A medida que las protestas contra la desigualdad económica continuaban durante el año pasado, más y más chilenos manifestaron que la creación de una nueva constitución sería el camino hacia la dignidad.
Para el escritor y periodista chileno Patricio Fernández, que narró las protestas en su libro Sobre la marcha, la palabra dignidad llegó a significar: “Mírame, aquí estoy. No soy transparente”. Fue una palabra, según me dijo, que hoy se vincula con la lucha del pueblo Mapuche.
Los Mapuche son el grupo indígena más grande de Chile. Cabe destacar que los manifestantes han llevado la bandera mapuche —y no la de los partidos políticos— en las manifestaciones que continuaron durante gran parte de 2020 en varias regiones de Chile. Para Ramona Reyes Painequeo, la única mujer alcalde Mapuche del país, el uso de la bandera es motivo de orgullo. Reflexionando sobre la respuesta violenta de la policía hacia los manifestantes, ella me dijo: “Ahora el resto del país está experimentando un poco de lo que siempre han vivido los Mapuche”.
Marcelo Catrillanca, padre de Camilo Catrillanca, un hombre Mapuche asesinado por la policía en 2018 y cuyo rostro ha aparecido en carteles de protesta y grafitis en toda la ciudad, considera el uso de símbolos Mapuche un acto de empatía y reconocimiento. “La gente ve ahora que nuestra lucha siempre ha sido por la dignidad”, me dijo en febrero de 2020.
Para el antropólogo Michael Jackson, profesor de la Harvard Divinity School, usar una palabra como dignidad es una forma de llegar a lo que él llama el “imperativo existencial” o la necesidad humana de “luchar por un equilibrio aceptable entre ser actores y ser objeto de acción, hablar y que nos hablen, tener y no tener, dar y recibir, y aceptar las cosas como son, incluso mientras nos esforzamos por mejorar nuestra suerte”. Aunque la dignidad es de difícil definición en muchos sentidos, siempre implica un proceso continuo de reconocimiento mutuo entre las personas.

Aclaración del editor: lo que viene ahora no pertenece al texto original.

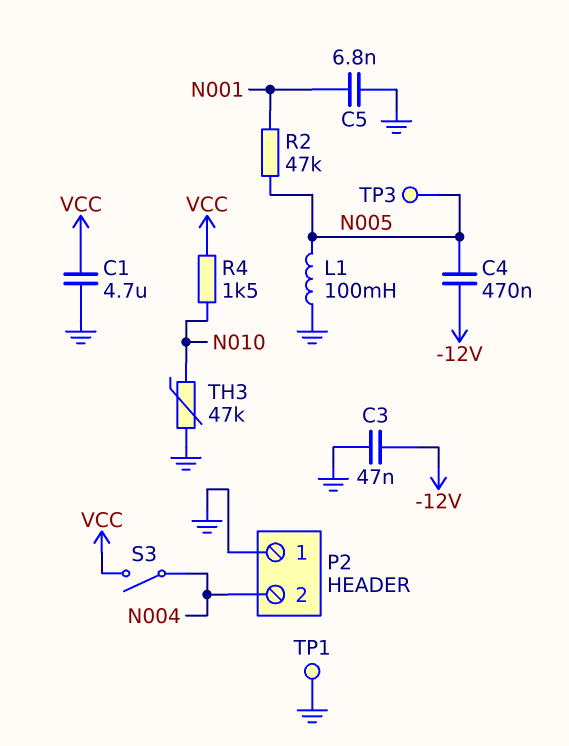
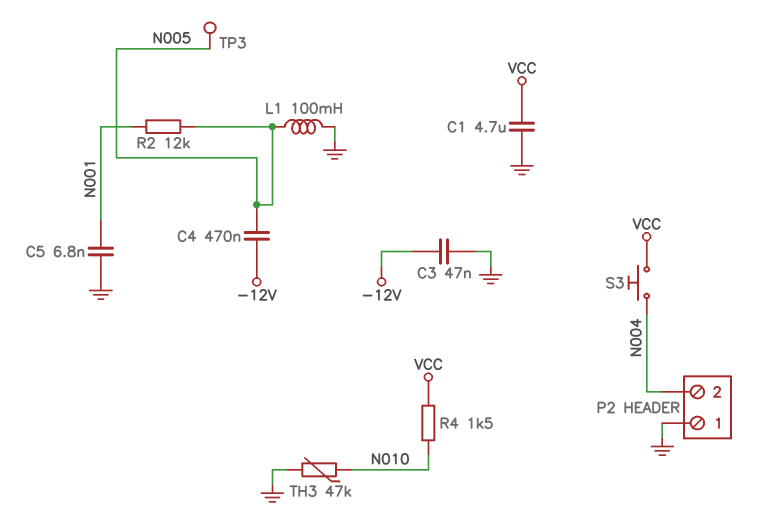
R2: 47k (N001, N005) -> 12k (N001, N005)
S3: switch (N004, VCC) -> button (N004, VCC)
TP1: test point (GND) -> none

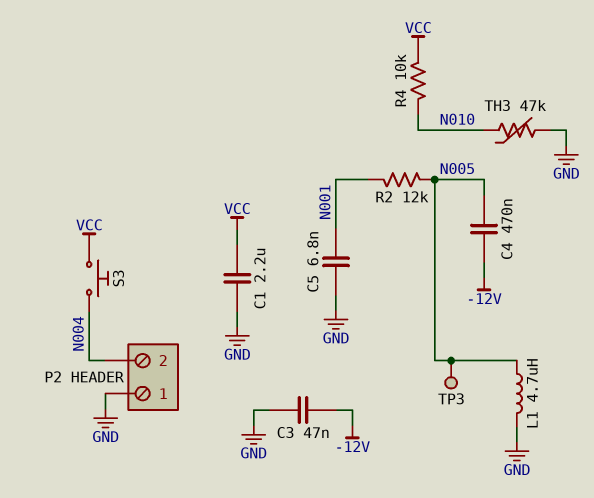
C1: 4.7uF (GND, VCC) -> 2.2uF (GND, VCC)
L1: 100mH (GND, N005) -> 4.7uH (GND, N005)
R4: 1.5k (N010, VCC) -> 10k (N010, VCC)

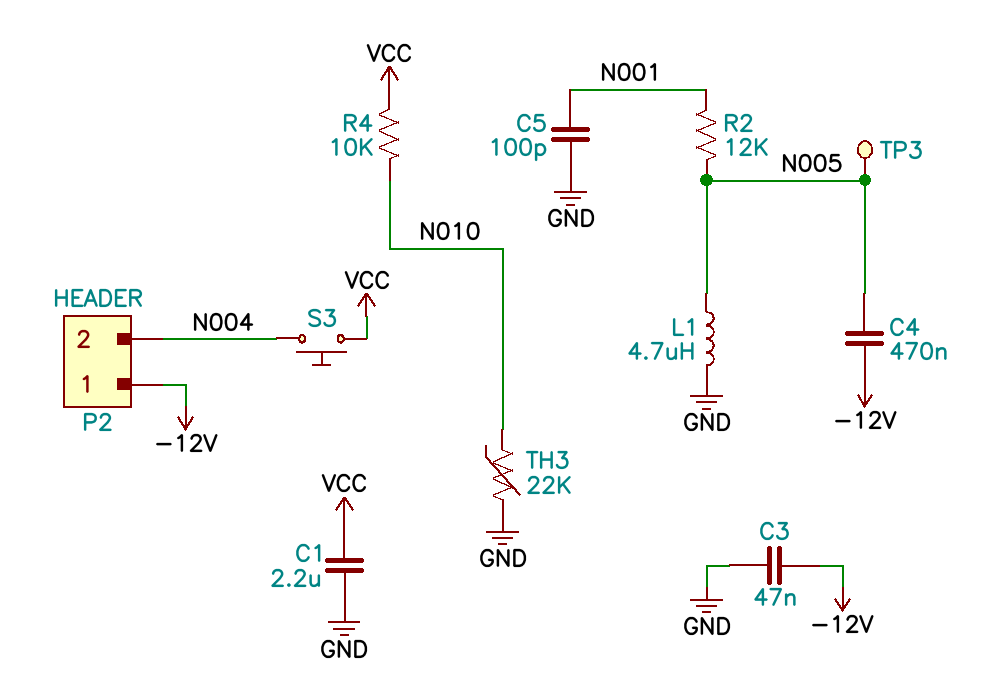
C5: 6.8nF (GND, N001) -> 100pF (GND, N001)
P2 pin 1: GND -> -12V
TH3: 47k (GND, N010) -> 22k (GND, N010)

¿Serán suficientes estos cambios? Como nos recuerda Jackson, es imposible medir bienes existenciales como la dignidad. No existe una fórmula matemática que asegure que el proceso constitucional de Chile produzca la vida digna que la gente está exigiendo. Pero quizás el aspecto más excepcional de este proceso es que una amplia mayoría de los chilenos ha estado de acuerdo con su pertinencia. Significativamente, el consenso en torno a la necesidad de cambio es mayor ahora que durante el plebiscito de 1988.
Puede ser que Chile nos esté mostrando un movimiento hacia la dignidad a través de lo que yo llamaría un ‘recentramiento’ radical. Con esto no me refiero a un movimiento gradual hacia el centro a través del colapso de la división derecha / izquierda, sino más bien a reimaginar la política del adversario.
Al aceptar que es hora de una nueva constitución escrita en democracia, Chile estaría demostrando que existe política después de la polarización, una lección de la que muchos otros países, incluido los Estados Unidos, podrían aprender. A través de un movimiento para volver a centrar las discusiones políticas en torno a los valores fundamentales de empatía, libertad y dignidad, Chile comenzaría a responder a la indignación de aquellos que han sentido que son los que sobran durante tanto tiempo.